There is a woman who is calling me from “account services”. I am unclear whether she is from a credit card company or collection agency. I spoke with her a couple of times, and she said that she is not trying to collect, she was calling to find out my intentions. I’ve explained that there is NO MONEY to pay anything right now, and actually, I have reached the point where bankruptcy is a reality for me.
If she can’t reach me at my work number, she starts calling my co-works by changing the variation of my work number slightly. She leaves messages for me on their voicemail. Is this legal?
I have returned her calls, left her messages. I left her another message today, strong asking that she no longer call my co-workers, as it is jeopardizing my job, and to call me only at home from now on. I requested this under FTC rights. I also requested that she leave me an address if she calls, so I can make this request in writing, but I don’t know if she will.
Is she required to stop calling me at work, or at least call my co-workers, if I make the request verbally?
Nope. You must do so in writing and you must have proof they received, it. So get a real address, not a PO, and send them a letter, return receipt requested, stating they are no longer allowed to contact you at work.
Once you have proof that they received the letter and she calls, gets her full name, then uses it when you tell them that they are in violation of federal law and she will personally be named a co-defendant. Then demand to speak to her supervisor, which you probably will not really do, she will just pass the phone to one of her co-workers sitting next to her. Get their full name also, and repeat the same message.
At this point, keep a log of every phone call, what number was dialed, date and time of the call. If you get them back on the phone, tell them you are contacting a lawyer about suing them.
The woman that is calling you from account services is a collector with the 3rd party collection agency called Account Services. Their staff is known for being complete morons and for failing to follow the FDCPA. When she asks you for your intentions, she is calling to collect on whatever debt obligation it is. IF you have told her there is no money, that doesn’t really mean anything to the collector, everybody says that. If you would like to stop the calls, do this: write a letter that requests that they cease and desist all communication with you, both in writing and by phone.
You can fax the letter to them or email them.

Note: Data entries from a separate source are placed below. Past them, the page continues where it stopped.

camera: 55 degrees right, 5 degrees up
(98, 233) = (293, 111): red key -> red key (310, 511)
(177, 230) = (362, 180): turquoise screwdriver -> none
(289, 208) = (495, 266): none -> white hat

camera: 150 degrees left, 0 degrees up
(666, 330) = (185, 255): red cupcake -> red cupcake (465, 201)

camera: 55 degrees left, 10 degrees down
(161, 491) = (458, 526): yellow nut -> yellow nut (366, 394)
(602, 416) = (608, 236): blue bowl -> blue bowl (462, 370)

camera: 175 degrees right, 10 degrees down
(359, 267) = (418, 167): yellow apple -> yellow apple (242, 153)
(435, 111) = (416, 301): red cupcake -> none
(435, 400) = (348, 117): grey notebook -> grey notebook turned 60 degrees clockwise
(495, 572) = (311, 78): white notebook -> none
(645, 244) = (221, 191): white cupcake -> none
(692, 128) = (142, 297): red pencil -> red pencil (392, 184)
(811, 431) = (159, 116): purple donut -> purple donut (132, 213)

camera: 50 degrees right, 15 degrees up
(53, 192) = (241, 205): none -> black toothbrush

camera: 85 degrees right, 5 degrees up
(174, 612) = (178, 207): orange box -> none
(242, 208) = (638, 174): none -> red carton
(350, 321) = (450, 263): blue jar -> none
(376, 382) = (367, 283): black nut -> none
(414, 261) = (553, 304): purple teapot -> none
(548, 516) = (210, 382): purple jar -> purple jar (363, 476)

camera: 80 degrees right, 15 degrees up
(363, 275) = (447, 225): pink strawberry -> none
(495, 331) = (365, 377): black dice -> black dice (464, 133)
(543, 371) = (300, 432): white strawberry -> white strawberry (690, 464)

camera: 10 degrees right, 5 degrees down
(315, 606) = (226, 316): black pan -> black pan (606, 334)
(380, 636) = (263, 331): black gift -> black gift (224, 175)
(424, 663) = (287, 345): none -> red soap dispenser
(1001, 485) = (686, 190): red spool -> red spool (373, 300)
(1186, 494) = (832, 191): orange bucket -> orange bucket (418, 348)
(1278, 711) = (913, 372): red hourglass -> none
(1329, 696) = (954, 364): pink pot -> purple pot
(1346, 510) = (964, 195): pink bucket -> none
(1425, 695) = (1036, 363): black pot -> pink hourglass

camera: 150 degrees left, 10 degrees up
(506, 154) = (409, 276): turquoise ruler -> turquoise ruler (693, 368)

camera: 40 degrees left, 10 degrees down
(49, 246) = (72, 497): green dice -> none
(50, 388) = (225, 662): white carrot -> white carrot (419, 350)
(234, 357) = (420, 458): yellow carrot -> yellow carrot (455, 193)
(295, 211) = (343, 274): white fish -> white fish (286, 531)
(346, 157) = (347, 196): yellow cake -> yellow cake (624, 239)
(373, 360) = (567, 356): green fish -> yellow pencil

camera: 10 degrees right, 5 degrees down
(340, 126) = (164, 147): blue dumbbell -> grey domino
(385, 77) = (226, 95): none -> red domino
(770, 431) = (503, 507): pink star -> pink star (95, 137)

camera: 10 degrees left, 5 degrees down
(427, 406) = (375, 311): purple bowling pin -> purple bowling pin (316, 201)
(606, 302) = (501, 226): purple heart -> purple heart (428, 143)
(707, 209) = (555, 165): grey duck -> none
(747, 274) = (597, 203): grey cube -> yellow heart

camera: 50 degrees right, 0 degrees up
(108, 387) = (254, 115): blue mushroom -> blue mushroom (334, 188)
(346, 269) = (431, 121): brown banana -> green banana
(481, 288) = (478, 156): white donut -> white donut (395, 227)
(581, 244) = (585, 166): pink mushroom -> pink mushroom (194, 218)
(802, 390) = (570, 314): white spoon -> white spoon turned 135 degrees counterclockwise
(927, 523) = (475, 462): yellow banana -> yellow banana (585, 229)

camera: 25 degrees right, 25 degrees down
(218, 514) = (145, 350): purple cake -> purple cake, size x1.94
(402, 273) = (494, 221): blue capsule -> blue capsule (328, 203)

The law says it must be sent via certified mail with return receipt confirmation. As long as they get it, that is what is important. Collectors calling coworkers by changing the last digits of a # is a very common tactic.
Verbal requests, as stated in the FDCPA are allowable and usually adhered to, but the collectors at Account Services do not always follow the strictest interpretation of the law. You do not need to file bankruptcy yet, what state do you live in, there might be other options.